Ventricular Septal Defect
- A ventricular septal defect (VSD) is an opening in the ventricular septum, resulting in a communication between the left ventricle (LV) and the right ventricle (RV). The ventricular septum can be divided into four major areas:
- Inlet/canal septum
- Membranous/conoventricular septum
- Muscular septum (largest)
- Conal/infundibular/outlet septum (includes conal septal hypoplasia and malalignment types)

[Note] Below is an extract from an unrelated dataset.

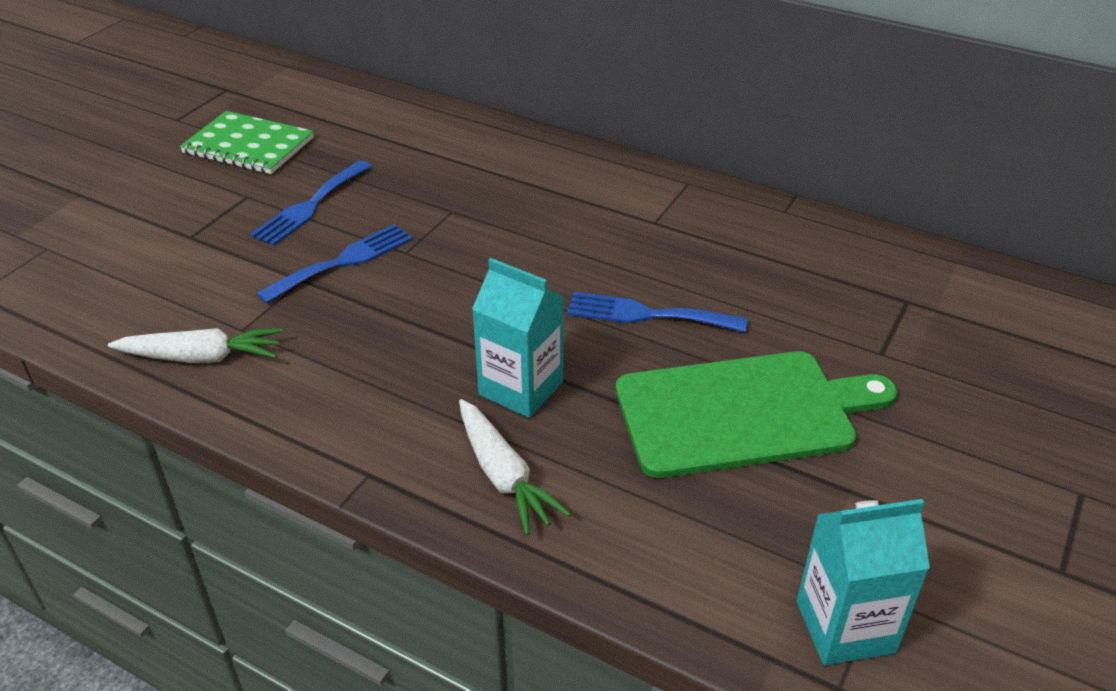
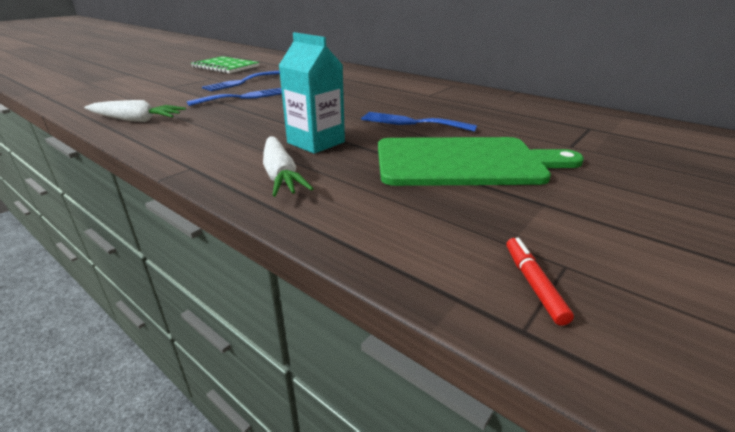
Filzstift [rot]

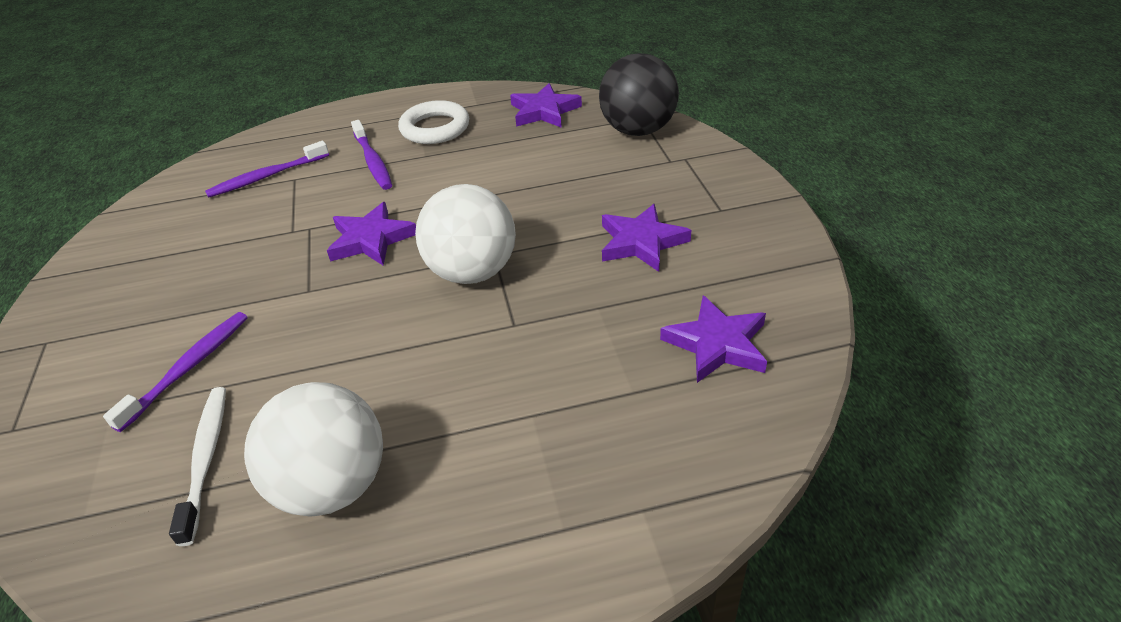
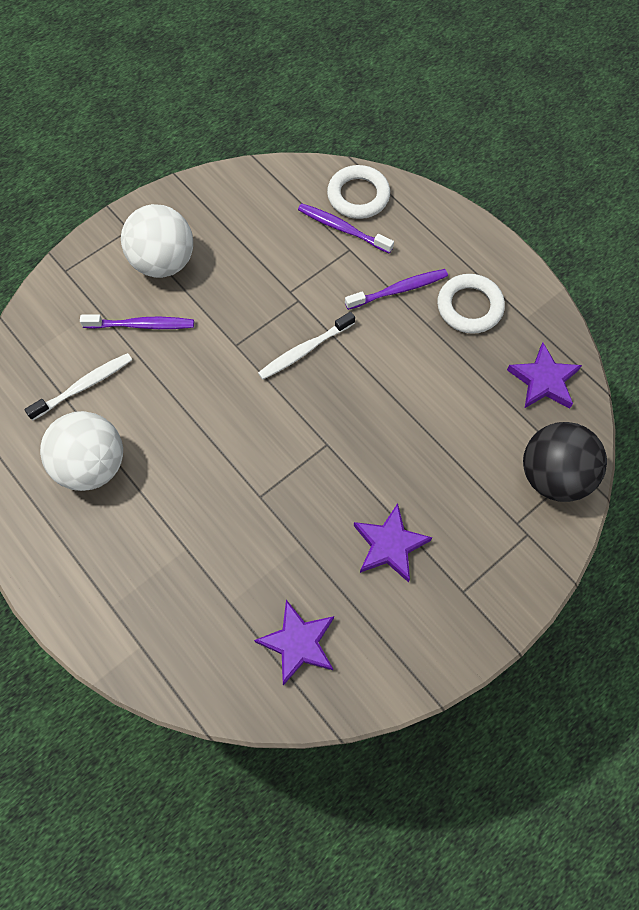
Zahnbürste [weiß] (no. 2 from left)
Zahnbürste [lila] (no. 3 from left)
Ball [weiß] (no. 2 from left)
Ring [weiß] (no. 1 from left)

- There are several corresponding types of VSDs that have different natural histories and associated problems:
- Inlet/canal VSDs: usually part of an atrioventricular (AV) canal defect, 5–7% of all VSDs
- Membranous/conoventricular VSDs: 80% of all VSDs by classic teaching; fewer than muscular VSDs by echocardiographic data
- Muscular VSDs: usually single and small but can be multiple and of variable size; 5–20% of all VSDs by classic teaching, but a large percentage are inaudible
- Conal septal hypoplasia/outlet VSDs: usually large and unrestrictive; associated with aortic valve (AoV) cusp prolapse and aortic insufficiency
- Anterior malalignment VSDs: usually associated with RV outflow tract obstruction; paradigms: tetralogy of Fallot, double outlet RV
- Posterior malalignment VSDs: usually associated with LV outflow tract obstruction; paradigms: subaortic stenosis with coarctation or interrupted aortic arch
- There may also be multiple VSDs of different types in a single patient. Many complex forms of congenital heart disease include a VSD.

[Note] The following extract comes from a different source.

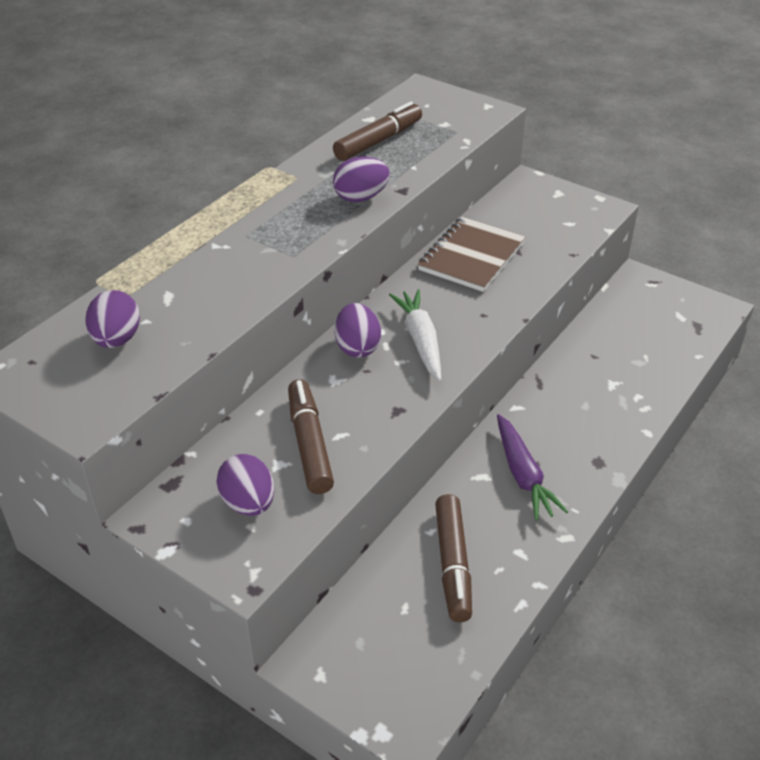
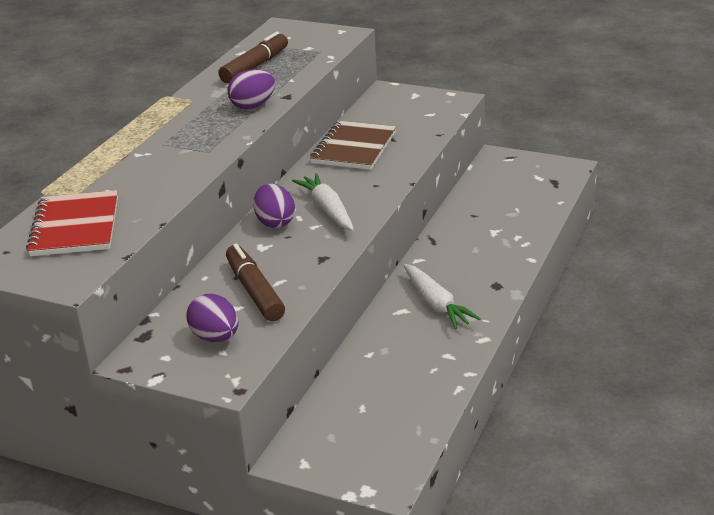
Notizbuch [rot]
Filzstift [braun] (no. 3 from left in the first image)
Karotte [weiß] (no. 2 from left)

- VSDs are the most common form of congenital heart disease, occurring in ~1.5 to 5.7 per 1,000 term births and ~4.5 to 7 per 1,000 preterm births, by classic teaching.
- Echocardiographic data show a higher incidence of ~50 per 1,000 live births, mostly asymptomatic muscular VSDs.
- Sibling and offspring recurrence risk for VSDs is estimated to be ~3–4%.
- VSD is the most common lesion in trisomy 21, 13, and 18, but >95% of children with VSDs have normal chromosomes.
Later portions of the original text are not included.